The prophet appeared in the person of Coachella Valley Unified School District superintendent Darryl Adams, who held center stage at a technology summit put on by edSurge last Friday. He rocked the place. I mean, when was the last time you heard a school superintendent do call-and-response, clap your hands, song and dance, all while delivering a substantive message about what education technology can do in the hands of poor kids?

On Friday Adams also was seen on the PBS Newshour, again explaining 18,900-student school district’s technology implementation. Where other larger school districts, such as Los Angeles, have failed, Coachella Valley has been successful in rolling out a one-to-one tablet computer program for its students, and it’s added the means to deliver them.

The school district sprawls over an area larger than the state of Rhode Island. All its students qualify for a free or reduced price lunch, and many of them live in remote locations necessitating long bus rides to and from school.

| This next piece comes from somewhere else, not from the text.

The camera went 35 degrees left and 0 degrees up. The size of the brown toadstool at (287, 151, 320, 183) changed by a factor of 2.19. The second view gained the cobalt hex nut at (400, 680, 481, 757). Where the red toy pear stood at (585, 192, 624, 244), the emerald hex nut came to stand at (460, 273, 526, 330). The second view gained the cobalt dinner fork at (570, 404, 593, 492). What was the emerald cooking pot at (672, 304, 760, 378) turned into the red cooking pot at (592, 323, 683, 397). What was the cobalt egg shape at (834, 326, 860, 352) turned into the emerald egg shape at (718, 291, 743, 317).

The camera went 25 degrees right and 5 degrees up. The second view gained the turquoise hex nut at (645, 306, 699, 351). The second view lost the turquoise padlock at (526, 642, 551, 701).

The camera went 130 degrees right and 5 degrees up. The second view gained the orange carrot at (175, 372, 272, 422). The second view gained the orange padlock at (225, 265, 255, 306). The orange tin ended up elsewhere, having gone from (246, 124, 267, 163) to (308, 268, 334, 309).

The school district’s solution: give all the students technology: iPads in this case. Let them take the computers home. Then, equip the buses with WiFi, so the kids can study on the way to and from school.

Bus to the Cloud

But many of the students live in homes that are not Internet connected, so the district arranged to park some of its WiFi-connected buses in trailer parks and other remote housing clusters where students live giving them access overnight. As Adams said Friday, “I’d put WiFi on a pigeon if I thought it would help these kids get connected.”

Pay for all this and more by getting a community excited about the possibilities and passing a $42-million bond issue.

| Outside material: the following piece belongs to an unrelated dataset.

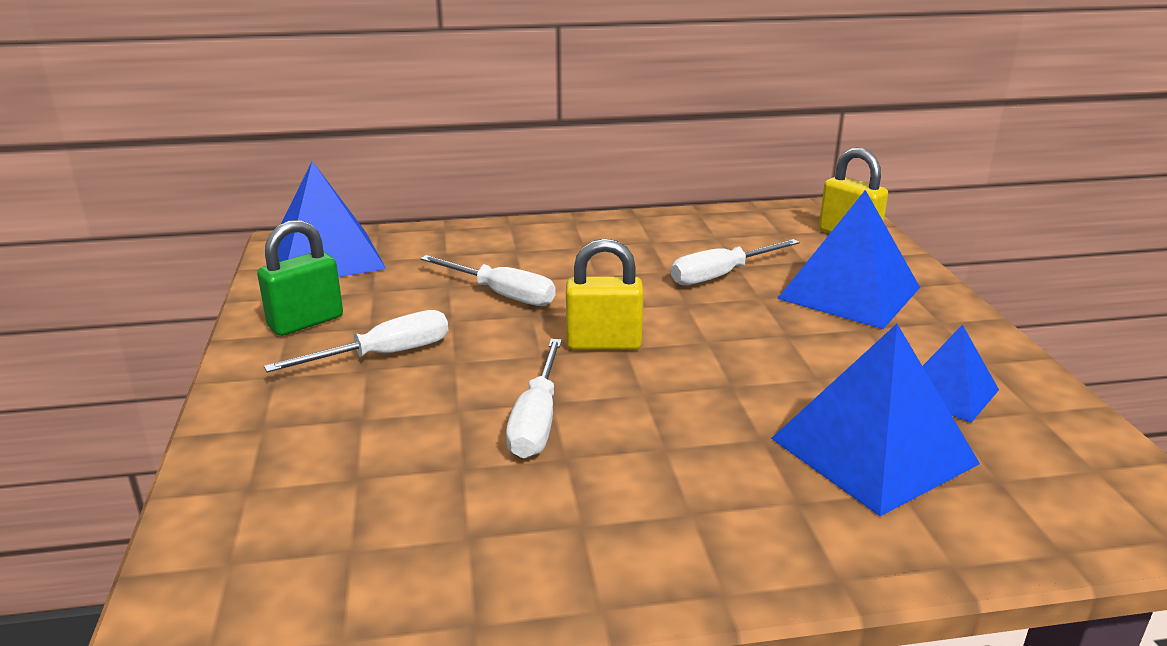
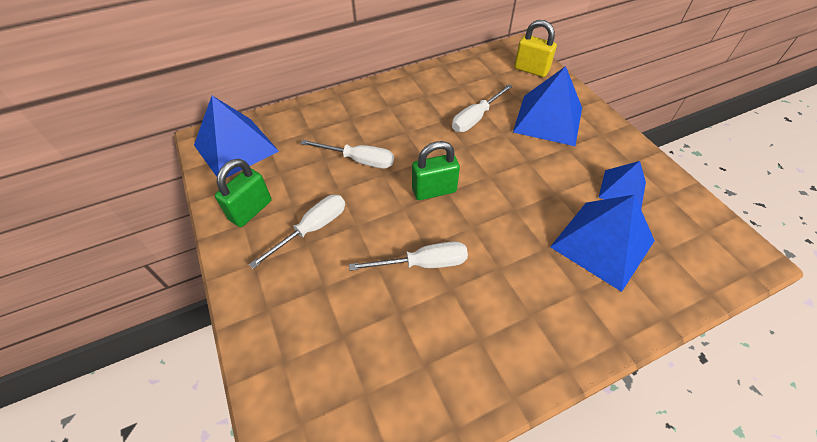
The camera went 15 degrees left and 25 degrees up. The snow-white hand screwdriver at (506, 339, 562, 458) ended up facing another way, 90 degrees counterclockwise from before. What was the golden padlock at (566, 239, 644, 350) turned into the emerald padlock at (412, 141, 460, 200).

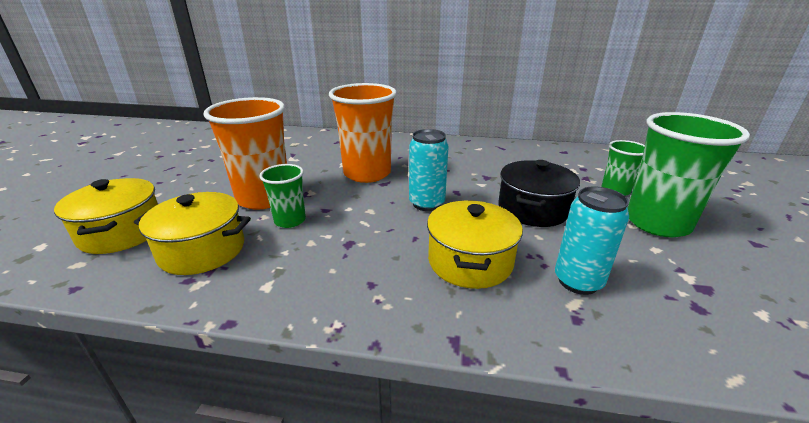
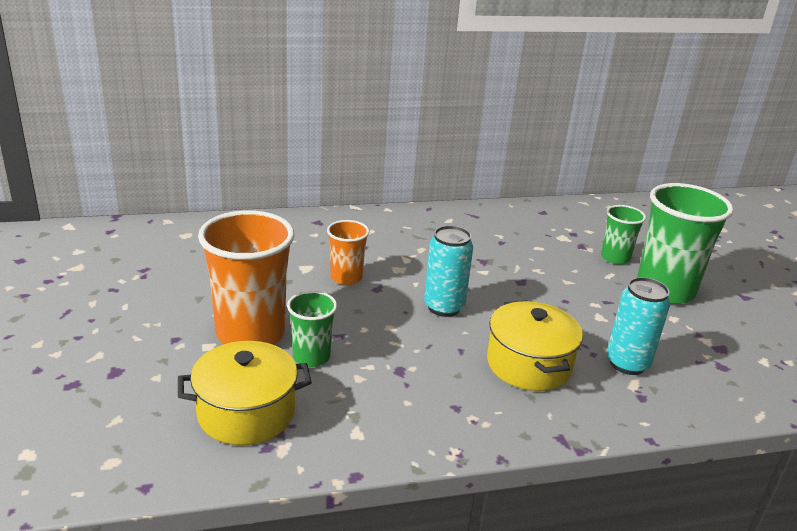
The camera went 25 degrees left and 0 degrees up. The size of the orange tumbler at (329, 83, 397, 183) changed by a factor of 0.53. The second view lost the golden cooking pot at (54, 178, 158, 254). The second view lost the black cooking pot at (498, 160, 580, 227).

But I had gone in search of unicorns. In the technology industries, a unicorn is a startup thought to be so world changing that its capital valuation exceeds $1-billion. In ed tech, Udacity, the online education company, is a unicorn, as is Lynda, which offers subscribers online tutorials. Investors in unicorns are betting on massive disruption of existing industries, as two very big unicorns Über and Airbnb have done for transit and temporary housing.

I didn’t find any unicorns, companies promising to upend the model of teaching and learning that has constituted schooling for a century. Instead, I found a baker’s dozen of product developers and vendors, almost of all of them from small firms, some with just-launched products. The developers were matched with eager workhorses, more than 100 public school district educators, trying to see how new technologies could make them more effective.

The summit in Riverside was sponsored by edSurge, the information sharing organization that connects educators and the tech industry. Similar summits have been held around the country, and more are scheduled for 2016.

The Hard, High Impact Stuff

Michelle Spencer, who heads the summit effort, put together a tightly organized day that started with questions to districts about what aspects of technology adoption were hard and easy; high impact v. low impact. In picking which product developers to meet with, districts were prompted to tackle the difficult and important issues first.

“It’s not about buying their product,” she said. “It’s about understanding what the product does.” She encouraged districts, to plumb the vendor’s knowledge of pedagogy and the tech industry. “There is a powerful network in entrepreneurs,” she noted.

One that caught my eye is Homework Friendzy, a math homework system that incorporates collaborative learning and peer tutoring. It lets teachers customize assignments; kids get help immediately if they don’t understand problems. It allows access via almost anything electronic, and it works in English and Spanish.

But I’m not selling stuff here, and recognition is due each of the developers (below) that edSurge matched with school districts’ initial lists of tech challenges.

I’m going to keep looking for unicorns, because I think that the batch processing system we created to teach students a century ago has about reached the limits of what it can deliver.

The educators said I should quit looking. Like most educators, they are into creating steady progress, moving students and teachers ahead within well-defined learning paths.

That kind of advice takes the wiz-bang magic out of ed tech; it puts the logic of continuous improvement back in. It’s less fanciful, but more real.

As for the prophet in the desert: he’s worth following.